Increasingly, it’s not that birth control is not available, it’s that the knowledge that it’s available is being repressed. If you live in a small town and need Plan B, are you going to know where you can go if your local pharmacist decides not to dispense your prescription? How can we help these women?

Finally, the pharmacist’s job is not to dispense shame. I don’t know what the figures are for men who’ve attempted to have their Viagra prescriptions filled and been denied. I can’t imagine that there’s been a lot of these cases. Because, when it all comes down to it, it’s still okay for men to have sex. But, because I have sex, and I want access to birth control after the fact, I’m a whore.

I think I’m going to have that embroidered on a pillow.

Needless to say, even among my liberal posters, my plan to start a Plan B underground was seen as usurping a parent’s right to be involved in their child’s sexual health decisions. But you know what?

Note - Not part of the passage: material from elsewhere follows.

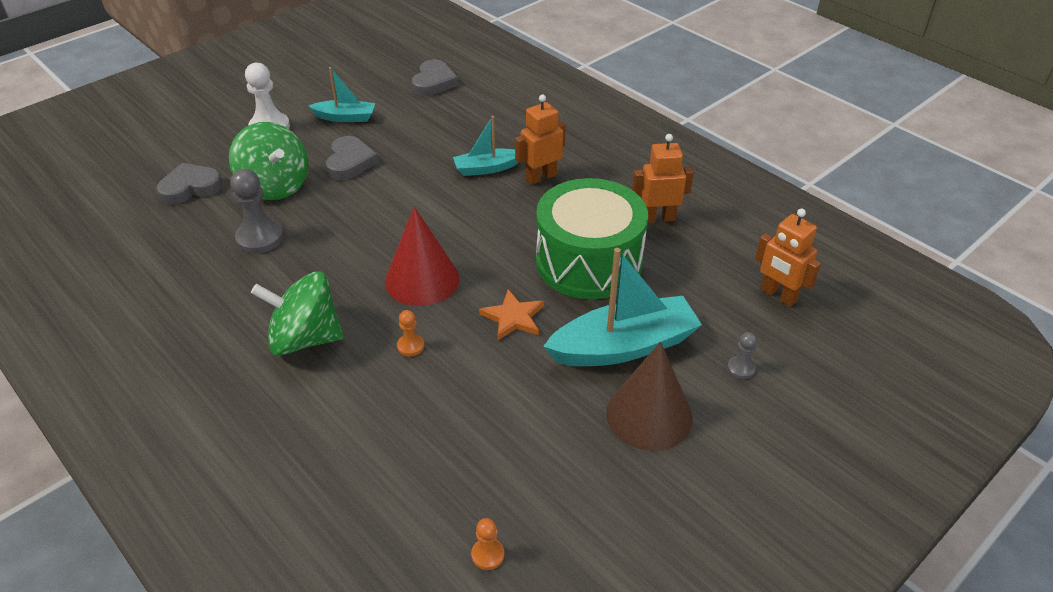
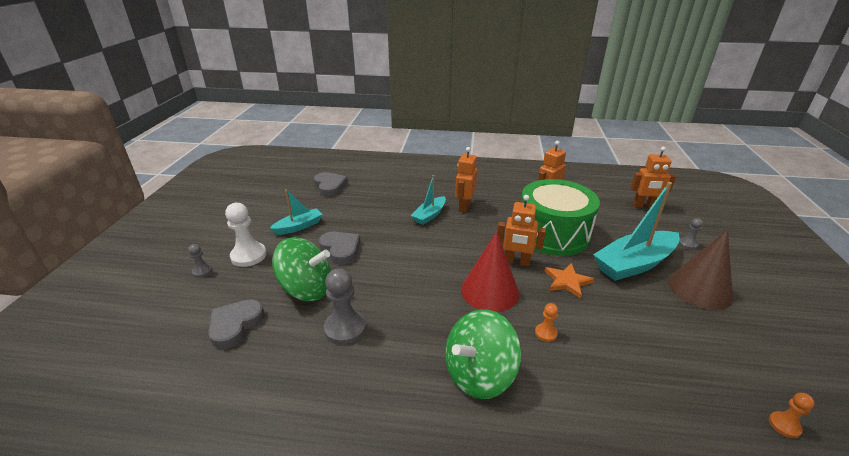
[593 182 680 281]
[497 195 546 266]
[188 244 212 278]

After your child becomes sexually active, you don’t get to be a part of that unless your child asks you to. I’m sorry to say, but that’s the way it works. Either your kid trusts you enough to talk to you about sex, or they don’t. And if they don’t, well tough shit for you.

Today, a judge finally declared that, at least in terms of 17-year olds, the decision to limit Plan B contraception to those over 18 was a “political decision.”

“These political considerations, delays, and implausible justifications for decision-making are not the only evidence of a lack of good faith and reasoned decision-making,” Korman said. “Indeed, the record is clear that the FDA’s course of conduct regarding Plan B departed in significant ways from the agency’s normal procedures regarding similar applications to switch a drug product from prescription to non-prescription use.”

See? This is why some of us are so damned pissed off about the way women are treated. You can buy cold medicine that may screw up your heartbeat, you can buy Tylenol and Ibuprofen, which in overdoses can be fatal, but be a 17-year old who just had sex and thinks, “I don’t want to get pregnant,” and the Bush administration decided you should remain screwed.

So, the question is, will the drug now be available over the counter to younger women?

You know the social conservatives “decried” the decision. Do you want to know why? The social conservatives argue that girls under the age of 18 could be forced to take Plan B contraception by those who are sexually abusing them.

I want you to think about that for a moment. They want to deny 14-year old incest victims from obtaining Plan B because it might be coerced, but, should a 14-year old find herself pregnant because she’s been raped, well, that’s just dandy. Go ahead and have the baby. That’s what God would want.

So, I’m repeating my promise of 2005. If you are under the age of 17, and you need Plan B contraception, send me a PM, and I will make sure that you get it.